ステンレスの溶接とは
1. ステンレス鋼の溶接は難しい!
“ステンレス鋼の溶接は難しい“とよく言われますが、それは以下の点によるものと考えられます。
①ステンレス鋼は、大まかにオーステナイト系、フェライト系、マルテンサイト系、二相ステンレス系(オーステナイト・フェライト系)に区分され、溶接特性が大きく異なります。

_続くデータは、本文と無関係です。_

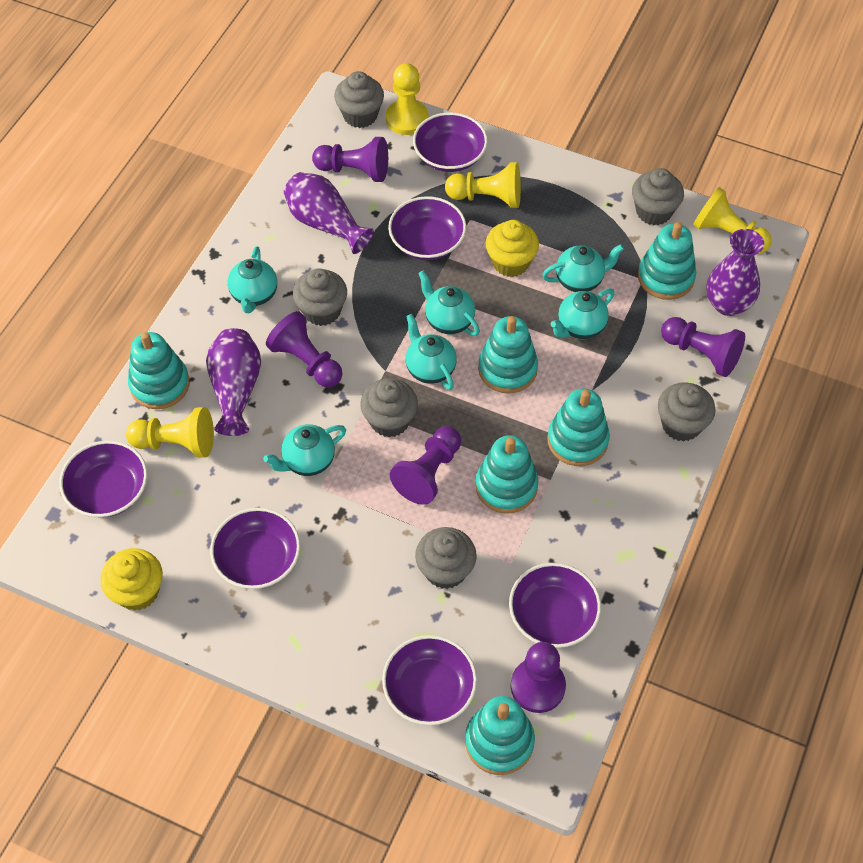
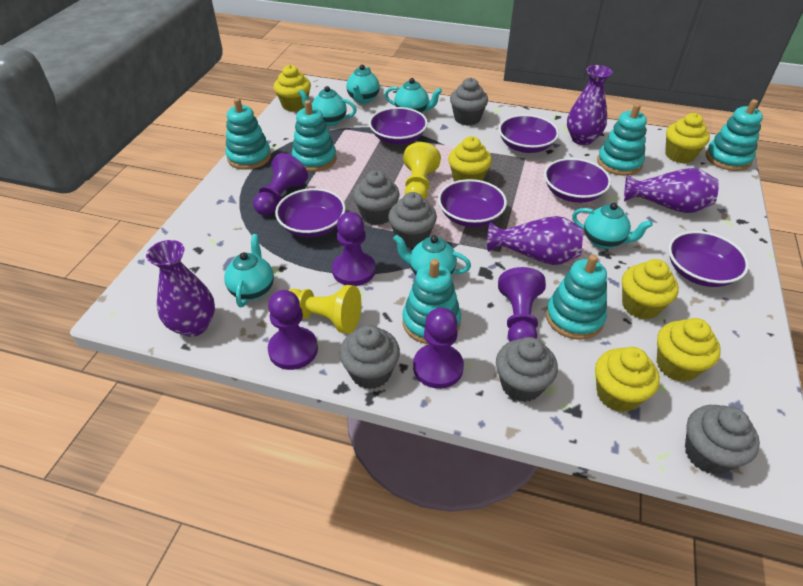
purple vase: 3 -> 4
yellow cupcake: 2 -> 6
yellow pawn: 4 -> 2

さらにそれぞれでその成分系により細分化されるので、溶接特性が多様となります。
②国内で広く使用されるオーステナイト系ステンレス鋼で云えば次の問題があります。
・溶接入熱により、製作物が大きく変形してしまいます。
(炭素鋼に比較して線膨張係数が1.5倍と高く、熱伝導率が1/3と低い)
・溶接施工自体も炭素鋼と比較し技量を要します。
(アークが安定せず、スパッタが多いです。溶け落ちが発生します。スラグが剥離しづらいです。等々)
③当然であるがステンレス鋼が使用される目的の主なものは、腐食環境であったり、
高熱、低温環境であったりするので、溶接部の信頼性が極めて重要になります。
以上のような問題により、ステンレス鋼の溶接が敬遠されるのではあるが、比較的薄い板厚の溶接について言えば、小入熱の溶接で有り、且つ、Tig溶接を用いることで問題無く施工が可能と言えます。
但し、中厚板、厚板の大入熱の溶接に関しては、ステンレス鋼の溶接に関する知識・技能を有する、ステンレス鋼溶接技能者による適切な溶接を推奨します。